Jérôme Martin : « Combien coûtent nos vies ? », le titre de notre essai, est le mot d’ordre d’Act Up-Paris pour le 1er décembre 2005, journée mondiale de lutte contre le sida. Au-delà de cette citation, Act Up-Paris m’a appris la même exigence que pour Pauline, ainsi que la nécessité de faire des liens : le social, la politique, la recherche, le médical, l’économie, etc. Enfin, mes 15 ans à Act Up-Paris m’ont appris que les discours transformant les problèmes de santé en fatalité étaient mensongers.

Est-ce que la lutte contre le sida, et notamment les combats dans les pays du Sud, a représenté un tournant dans la prise de conscience ?

Pauline Londeix : Après mes années actupiennes, j’ai entamé une autre vie, principalement dans des pays du Sud, en Asie, au Maroc, au Brésil, où au même moment, nos collègues des pays du Sud et leurs gouvernements ont du mettre en place des stratégies concrètes pour que les populations aient accès à des médicaments. Être dans la contestation était nécessaire mais pas suffisant et il fallait trouver des solutions concrètes. Il fallait être pro-actifs dans la mise en œuvre des politiques industrielles. En quittant Act Up début 2012, je rêvais de mener des oppositions aux brevets en France, mais c’était encore loin des préoccupations des associations de santé de l’époque. Je me souviens de m’être retrouvée enfermée à Rio de Janeiro dans le petit appartement d’une collègue brésilienne experte des montages de dossiers d’oppositions, avec mon amie argentine Lorena qui voulait mener la même bataille en Argentine, en particulier sur des traitements contre le VIH. Nous avions passé plusieurs jours à ne parler que de cela jusqu’au petit matin, stratégie, brevets, pharmacologie… Et puis, j’ai rencontré des producteurs de génériques, en particulier en Afrique du Nord et en Asie, confrontés au problème d’accès à la matière première, des autorités sanitaires ayant peur des rétorsions économiques s’ils avaient recours aux génériques, des examinateurs des demandes de brevets très consciencieux… En parallèle en France, les débats avec les institutionnels, et autres organisations sur la propriété intellectuelle étaient extrêmement limités. On a aussi créé OTMeds et écrit ce livre pour tenter de résorber ce gap.  

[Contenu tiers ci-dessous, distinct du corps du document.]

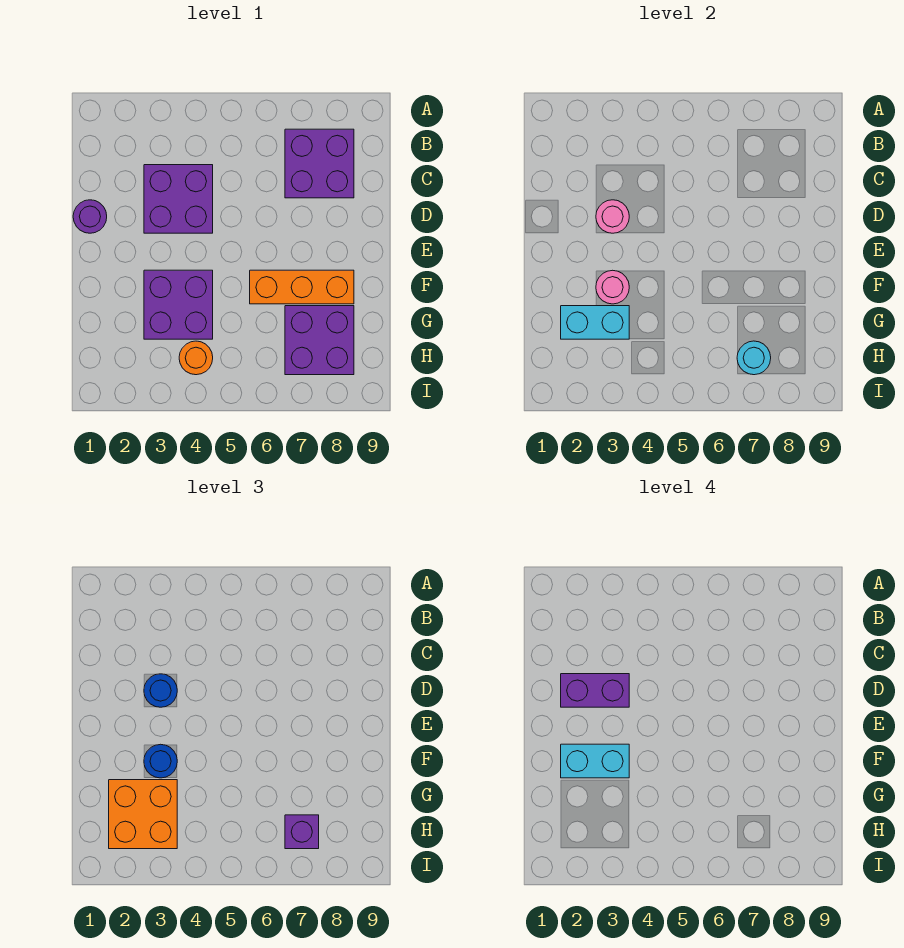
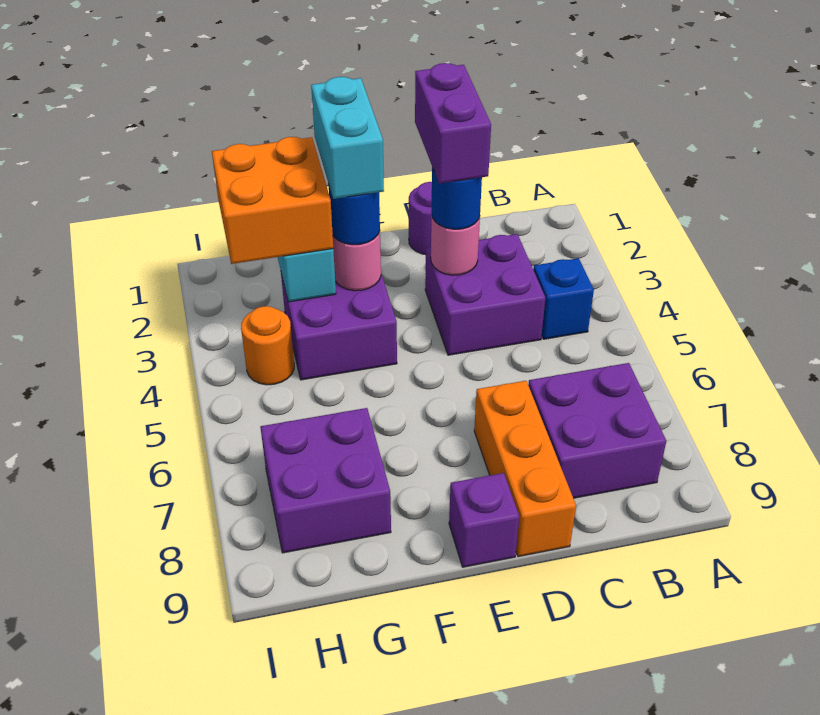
none -> blue brick B4 level 1
orange brick F6:F8 level 1 -> orange brick D7:D9 level 1
cyan round brick H7 level 2 -> none
purple brick H7 level 3 -> purple brick E9 level 1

Votre livre est un manifeste et un appel à l’engagement et à la ténacité. Qu’est-ce que les citoyen·nes  peuvent faire ? Comment agir ?

Pauline Londeix : Sur les politiques du médicament en particulier, on a l’impression qu’on veut noyer les citoyens dans des flots de technicité et de dogmatisme. Nous voulons dire aux personnes intéressées par ce sujet : les problématiques sont en réalité très simples. Comprendre les rouages de ce système doit vous permettre de vous poser les vraies et uniques questions qui comptent : comment nos États peuvent-ils garantir l’accès à la santé pour tous et toutes ? Comment garantir un accès aux médicaments sans risques de pénuries ? A travers ce livre, nous souhaitons que le lecteur se sente acteur, et que chacun se demande ce qu’à son niveau, iel peut faire, car nous avons tous un rôle à jouer, et l’erreur est d’intérioriser le fait qu’il faille tous être des experts très pointus pour comprendre le fonctionnement de ce système et se mobiliser pour en changer. 

« Combien coûtent nos vies ? », de Pauline Londeix et Jérôme Martin, éditions 10/18, 102 p., 6 euros.